Thursday, July 24, 2014

Quiet War Ebooks Update

Pleased to announce that the ebooks of both In the Mouth of the Whale and Evening's Empires are at last available from both Amazon and iTunes. In The Mouth of the Whale can also be bought in Nook format, and I'm told that Evening's Empires they should be available on Nook any day now.

Unlike, say Kindle Direct Publishing, where you can upload your formatted book with a mouse-click or finger jab because you are interacting directly with a combined publisher and retailer, commercial ebook publishing is a bit more complicated - especially when a British publisher is dealing with retailers in another country. In this case, two digital distributors where involved: the publishers sent the ebook files to a distributor here in the the UK, which then sent them on to one in the US, which then registered the titles and turned them over to retailers, who processed them and made them available to readers. It was that handover to retailers where a bit of a glitch has delayed publication; the process is usually automatic, but the software stalled, and so the books have had to be pushed through by hand ('pushed through' is the actual technical term, reminding us that the net really is just a series of pipes). All of this activity, exposed by that pernicious glitch, reminds us that mass-market ebook publishing isn't quite as cheap and labour-free as we might imagine.

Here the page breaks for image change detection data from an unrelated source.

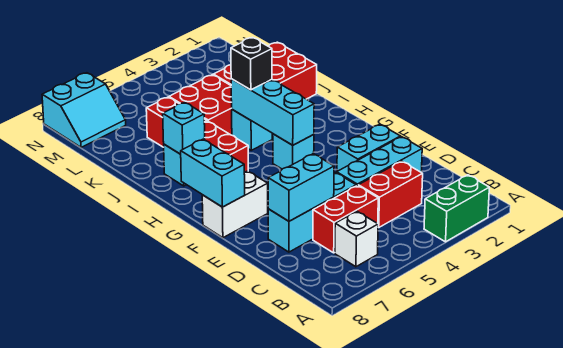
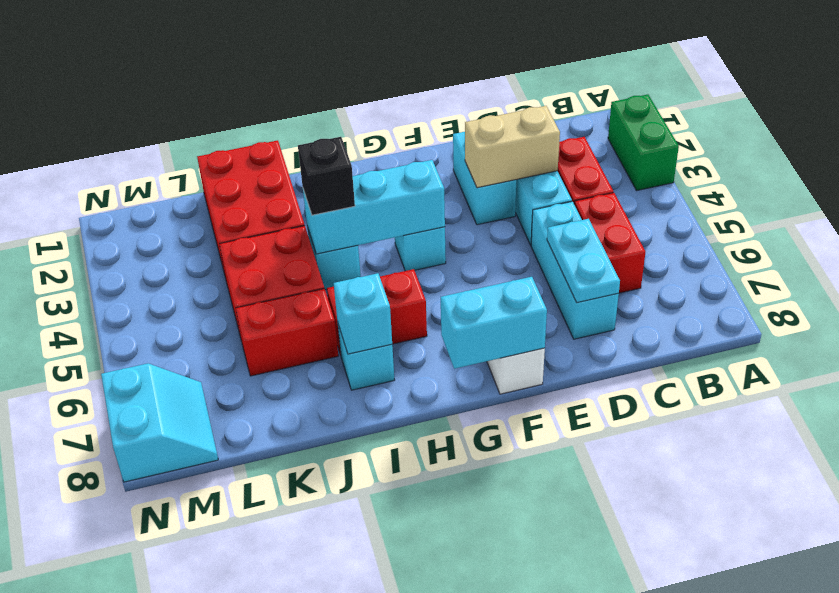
white brick B6 level 1 -> none
none -> tan brick D3:E3 level 2
cyan brick D6:D7 level 2 -> cyan plate D6:D7 level 2

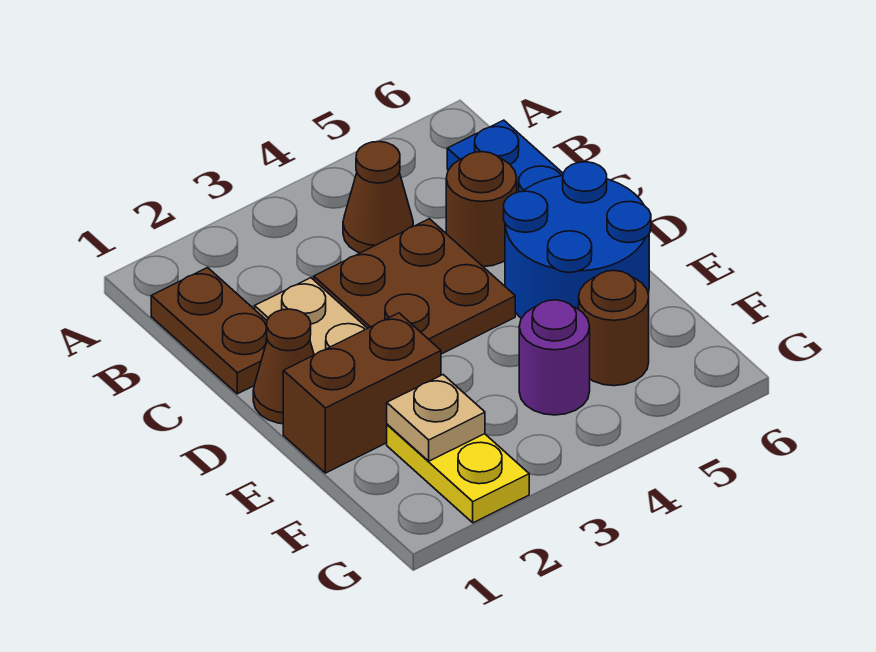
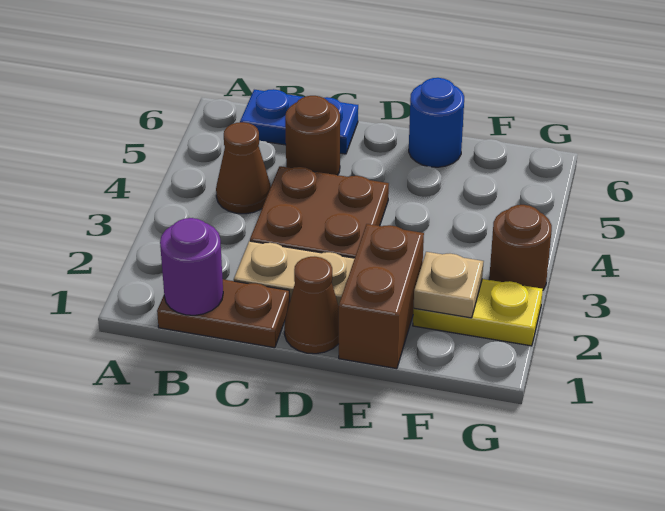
blue round brick D5:E6 level 1 -> blue round brick E6 level 1
purple round brick F4 level 1 -> purple round brick B1 level 2
brown round brick F5 level 1 -> brown round brick G3 level 1

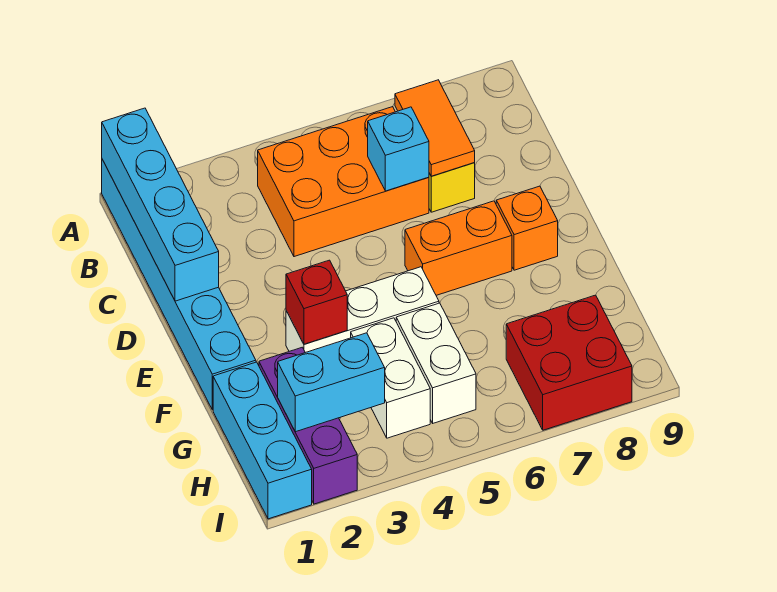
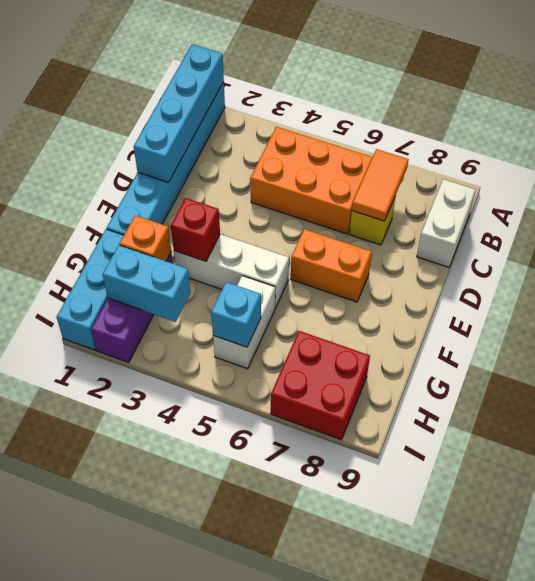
cyan brick C6 level 2 -> cyan brick H5 level 2
orange brick E8 level 1 -> orange brick G2 level 2
white brick G4:H4 level 1 -> white brick B9:C9 level 1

But anyway! At last all four Quiet War novels are available in both the UK and the US. And the two short story collections, Stories of the Quiet War and Life After Wartime are also available, although only on Kindle. I don't have access to the rest of the pipes, right now. . .

UPDATE 25/07/14 The ebook of Evening's Empires is now available from Barnes and Noble.

Wednesday, July 23, 2014

Some Other Things I'm Doing Next Month


First of all, I'm appearing at the above, on a panel exploring the thematic differences between SF and fantasy. More details here. And this is my schedule for the World SF Convention:


Bagpuss vs. Treguard
Thursday 15:00 - 16:30
Alex Ingram, Juliana Goulart, Paul McAuley, Sarita Robinson, James Harvey.

Why Aliens are Cool again
Thursday 18:00 - 19:00
Stephen Foulger, Dougal Dixon, Paul McAuley, Gert van Dijk, Jonathan Cowie

Space on Screen
Friday 15:00 - 16:30
Jaine Fenn, Chris Baker, Bridget Landry, Paul McAuley, Alastair Reynolds

Signing
Saturday 15:00 - 16:00 (at the PS Publishing Dealer's Table)

Reading: Paul McAuley
Sunday 11:30 - 12:00

Botanical Conquistadors
Sunday 18:00 - 19:00 Helen Pennington , Paul McAuley, Howard Davidson, Dr Lewis Dartnell

Monday, July 21, 2014

100 Best Science Fiction Films

Time Out has organised a wide-ranging poll to work up a snap-shot of the current top 100 science fiction films. I was one of the participants: for what it's worth, here's my top ten (sneakily listed in chronological order so I didn't have to rank them, although I do have a favourite, as you'll see), and a short explanatory note. All but one of my choices are featured in the top 100, by the way.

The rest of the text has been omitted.